I just saw this post, it looks like they have some of the same error messages as you. It has a link to a bug.
That seems strange. Everyone should be able to access that directory.
# ls /sys/kernel/debug/dri
1 128
# ls /sys/kernel/debug/dri/1
clients framebuffer internal_clients state virtio-gpu-host-visible-mm Virtual-1
crtc-0 gem_names name virtio-gpu-features virtio-gpu-irq-fence
# ls -ld /sys/kernel/debug/dri/1
drwxr-xr-x. 4 root root 0 Jan 24 13:34 /sys/kernel/debug/dri/1
# ls -ld /sys/kernel/debug/dri/1/*
-r--r--r--. 1 root root 0 Jan 24 13:34 /sys/kernel/debug/dri/1/clients
drwxr-xr-x. 2 root root 0 Jan 24 13:34 /sys/kernel/debug/dri/1/crtc-0
-r--r--r--. 1 root root 0 Jan 24 13:34 /sys/kernel/debug/dri/1/framebuffer
-r--r--r--. 1 root root 0 Jan 24 13:34 /sys/kernel/debug/dri/1/gem_names
-r--r--r--. 1 root root 0 Jan 24 13:34 /sys/kernel/debug/dri/1/internal_clients
-r--r--r--. 1 root root 0 Jan 24 13:34 /sys/kernel/debug/dri/1/name
-r--r--r--. 1 root root 0 Jan 24 13:34 /sys/kernel/debug/dri/1/state
-r--r--r--. 1 root root 0 Jan 24 13:34 /sys/kernel/debug/dri/1/virtio-gpu-features
-r--r--r--. 1 root root 0 Jan 24 13:34 /sys/kernel/debug/dri/1/virtio-gpu-host-visible-mm
-r--r--r--. 1 root root 0 Jan 24 13:34 /sys/kernel/debug/dri/1/virtio-gpu-irq-fence
drwxr-xr-x. 2 root root 0 Jan 24 13:34 /sys/kernel/debug/dri/1/Virtual-1
Have you checked the permissions.?
Is this potentially caused by the repeated crashes?

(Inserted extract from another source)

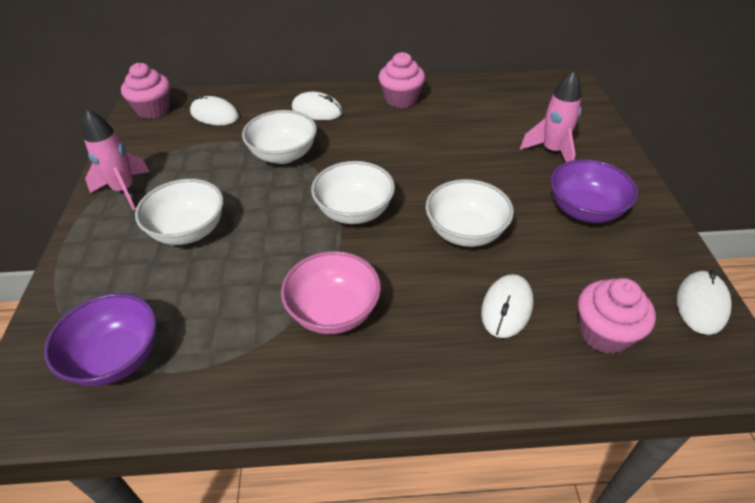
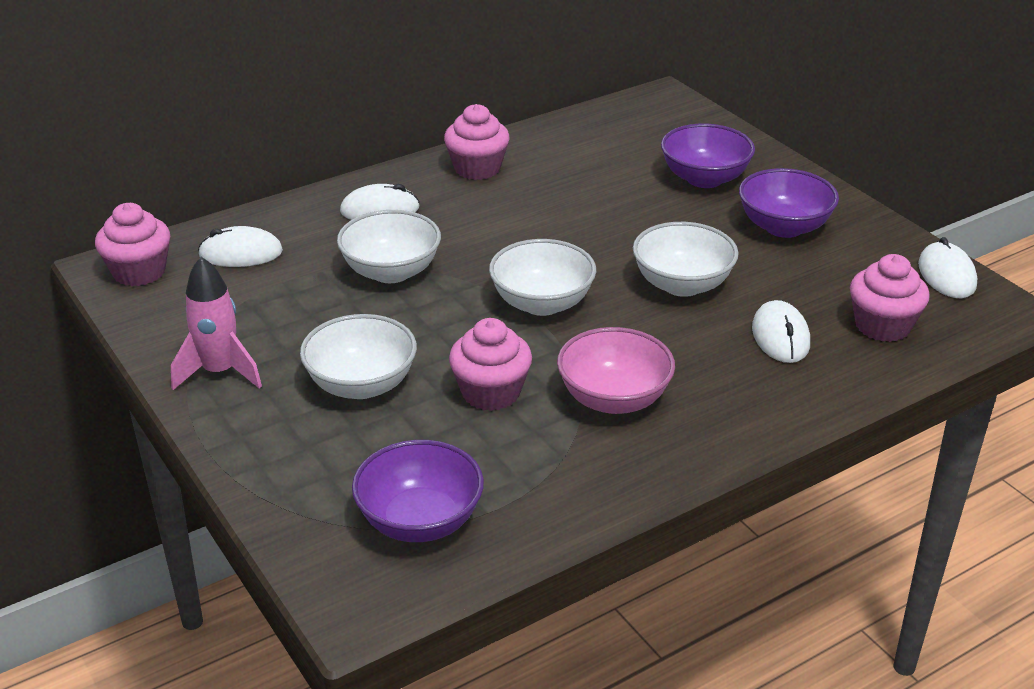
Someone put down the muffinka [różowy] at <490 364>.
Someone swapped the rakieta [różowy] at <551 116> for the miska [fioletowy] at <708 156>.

It is known that a crash during a write (either to memory or drive) has the potential to corrupt data. After a crash a full power off before rebooting is suggested as a good thing to minimize the potential for corrupt data remaining in memory. The tmpfs structures in ram (/sys, /proc, /dev, /run, among others and including the GPU memory) all may retain corrupt data during a reboot after a crash unless a full power off is performed.
How do I check? I mean, I access the directory with sudo, so… I should have all permissions to get in.
I will try that now, see if something change.
Yes, that’s precisely the thread I’m talking about. i tried a lot of things (albeit, not every single feature mask), with no avail. But I admit I had not a reliable way to crash my computer at that time… now I have. I will look more closely, but it could be long.
I can confirm that it still crash even after a complete shutdown. Note that I can access the file with my Terminal, just not with Gnome File (instant crash), and I can access the elements inside it with a Terminal too if needed… but any attempt to use Gnome File result in an instant (GPU!) crash.
I do note that this time, ‘Problem Reporting’ was triggered and now show me this message:
The kernel log indicates that hardware errors were detected.
This is most likely not a software problem.
Hardware related, you think?